What To Check Before You Park A Large Cash Balance
If you are holding emergency cash, home down payment money, or business reserves, do a five-minute insurance check before you chase yield. Start with the institution. Is it an FDIC-insured bank? Then confirm the product. Is it a deposit account or an investment product with a similar name?
Next, add up every covered deposit you hold at that same bank in the same ownership category. That means checking, savings, CDs, and money market deposit accounts all go into the same math if they share the same ownership setup. Then look at your joint accounts, trust accounts, or retirement deposits as separate buckets where the rules allow it.
For credit unions, the parallel system is NCUA share insurance rather than FDIC insurance. The broad idea is similar for federally insured credit unions, though the agency is different. If your “money market savings account” is at a credit union, the institution may be NCUA-insured instead of FDIC-insured.
When The Answer Is No
The answer turns into no in a few common situations. One, the account is not at an FDIC-insured bank. Two, the product is not a deposit account at all. Three, your balances at the same bank and in the same ownership category run past the insured limit. Four, the money sits at a credit union that is not federally insured.
Those are not rare edge cases. They show up every day when savers move money between online banks, brokerages, fintech apps, and cash management products. The safe move is to check the charter, the product type, and the ownership category before you assume “money market” means federally insured.
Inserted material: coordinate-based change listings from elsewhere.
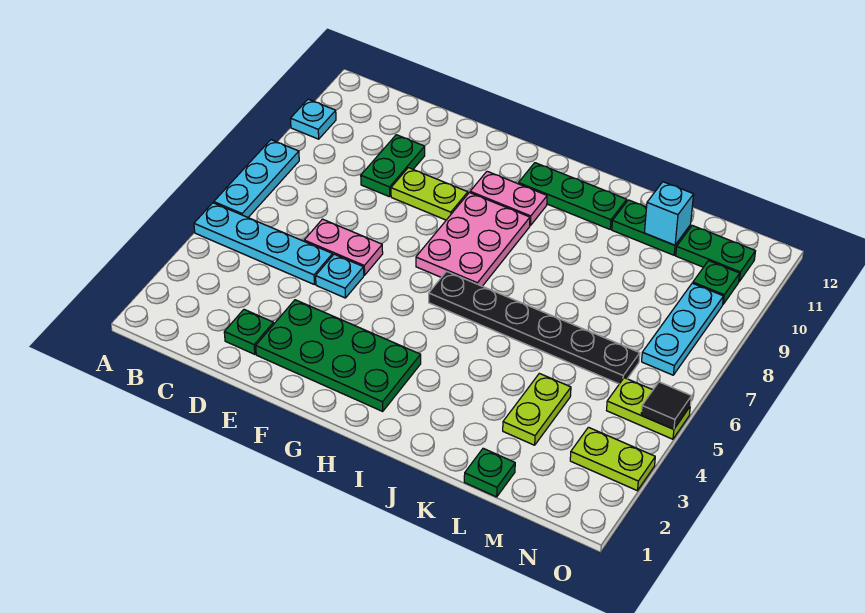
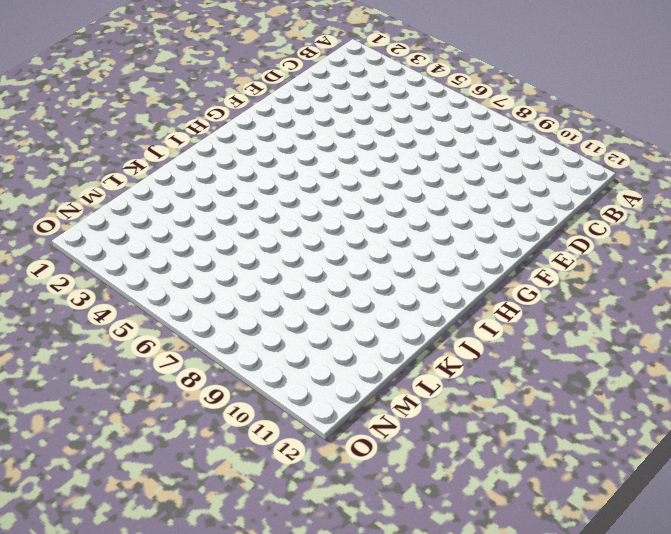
none -> cyan plate A5:D5 level 1
none -> cyan plate A6:A8 level 1
none -> cyan plate A10 level 1

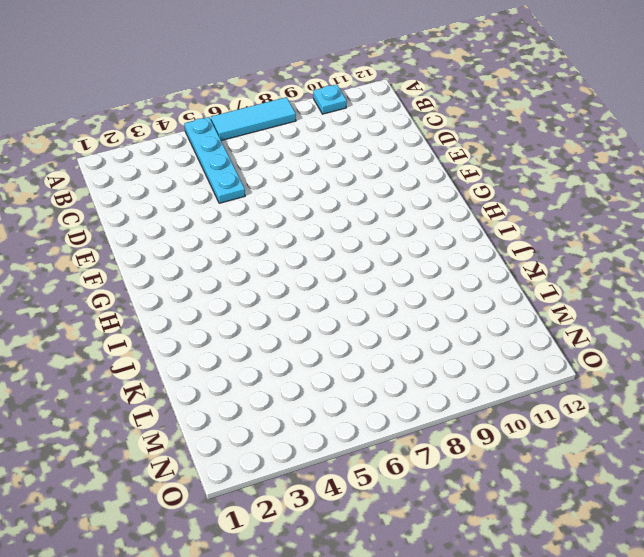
cyan tile A6:A8 level 1 -> cyan plate A6:A8 level 1
none -> green plate D2 level 1
none -> pink plate D6:E6 level 1
none -> green plate D9:D10 level 1

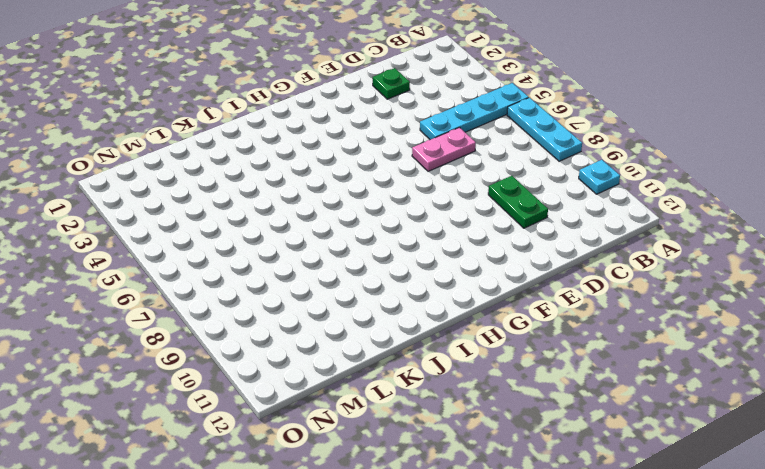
none -> green plate E2:H3 level 1
none -> cyan plate E5 level 1
none -> lime plate E9:F9 level 1

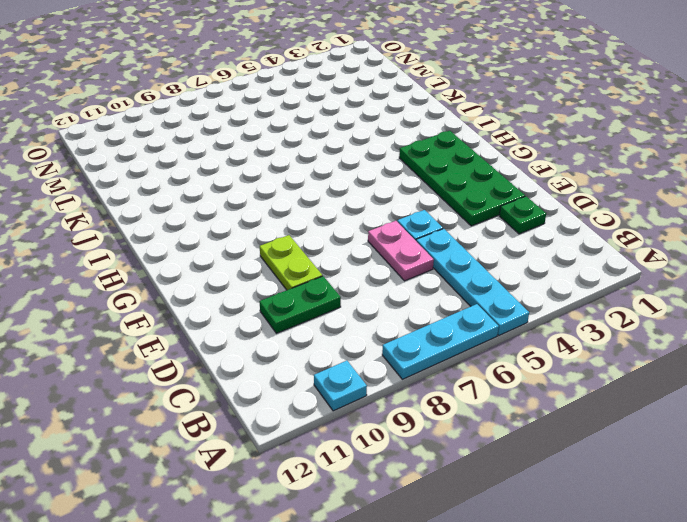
none -> pink plate G7:H9 level 1
none -> pink plate G10:H10 level 1
none -> black plate H6:M6 level 1

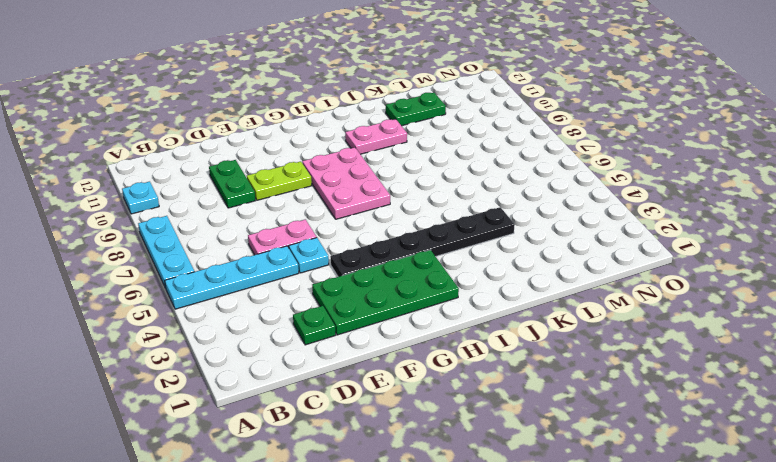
black plate F4:K4 level 1 -> black plate H6:M6 level 1
pink plate I10:J10 level 1 -> pink plate G10:H10 level 1
none -> green plate H11:J11 level 1
none -> green plate L1 level 1
none -> lime plate L3:L4 level 1

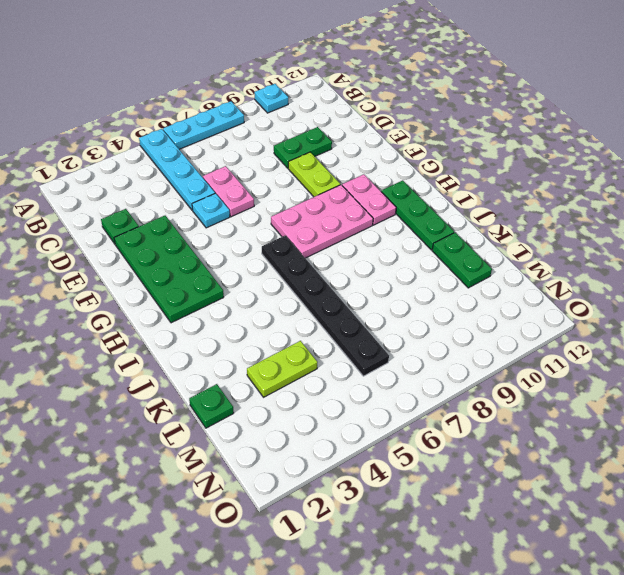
none -> green plate M11:N11 level 1
none -> lime plate N3:O3 level 1
none -> lime plate N5:O5 level 1

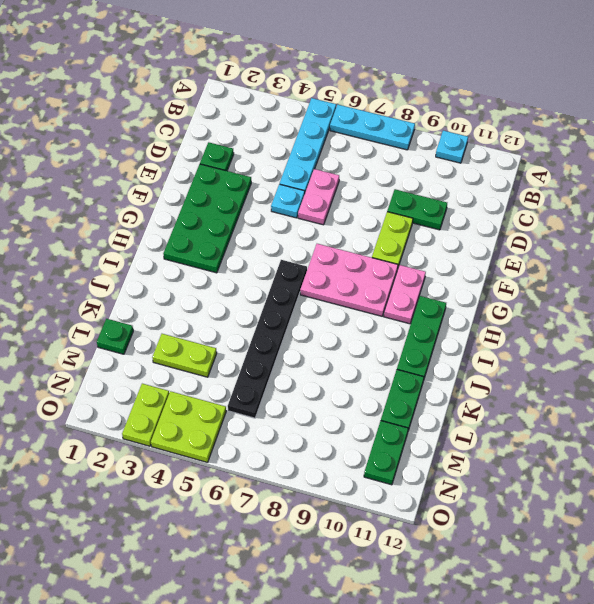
lime plate N4:O5 level 1 -> lime plate N5:O5 level 1
none -> cyan plate N7:N9 level 1
none -> green plate N10 level 1
none -> cyan brick L11 level 2

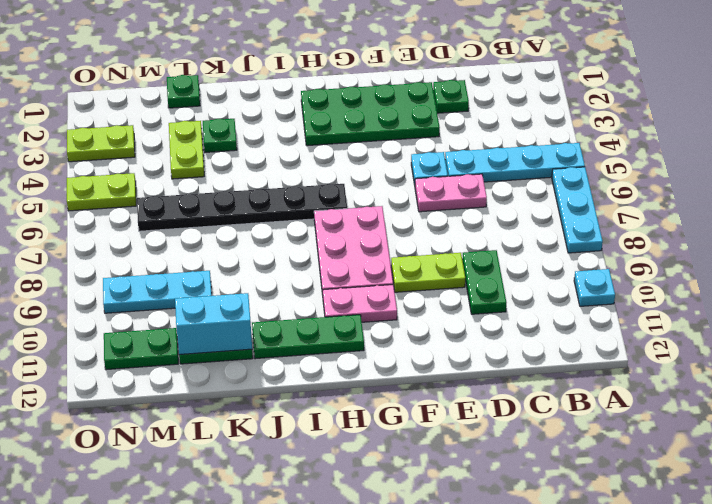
green plate K3 level 1 -> green plate N10 level 1
cyan brick K11:L11 level 2 -> cyan brick L11 level 2
cyan plate L9:N9 level 1 -> cyan plate N7:N9 level 1
none -> black tile O5 level 2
What The Smart Reading Of This Rule Looks Like
If your money market savings account is really a bank money market deposit account, and the bank is FDIC-insured, your funds are covered up to the limit that applies to your ownership setup. That is the rule most savers need. The part that deserves a closer read is aggregation. Your money market balance does not stand alone when it shares an ownership category with your other deposits at the same bank.
That is why two people with the same dollar balance can have different coverage results. One person may hold $260,000 in a single-owner money market account and be partly uninsured. Another person may hold the same amount split between valid ownership categories and stay fully covered.
If you are near the line, treat FDIC insurance like a math problem, not a brand promise. Read the account title, count all related deposits, and confirm the bank itself is insured. That small bit of checking can turn a fuzzy assumption into a clean answer.
References & Sources
- Consumer Financial Protection Bureau.“What is a money market account?”Explains that money market accounts are deposit accounts and notes FDIC or NCUA coverage up to the applicable limit.
- Federal Deposit Insurance Corporation.“Are My Deposit Accounts Insured by the FDIC?”Lists money market deposit accounts among FDIC-insured deposit products and separates them from uninsured investments.
- U.S. Securities and Exchange Commission, Investor.gov.“Money Market Funds: Investor Bulletin.”Shows that money market funds are mutual funds, not FDIC-insured bank deposits.
- Federal Deposit Insurance Corporation.“Deposit Insurance At A Glance.”States that covered deposits at the same bank and in the same ownership category are added together for insurance purposes.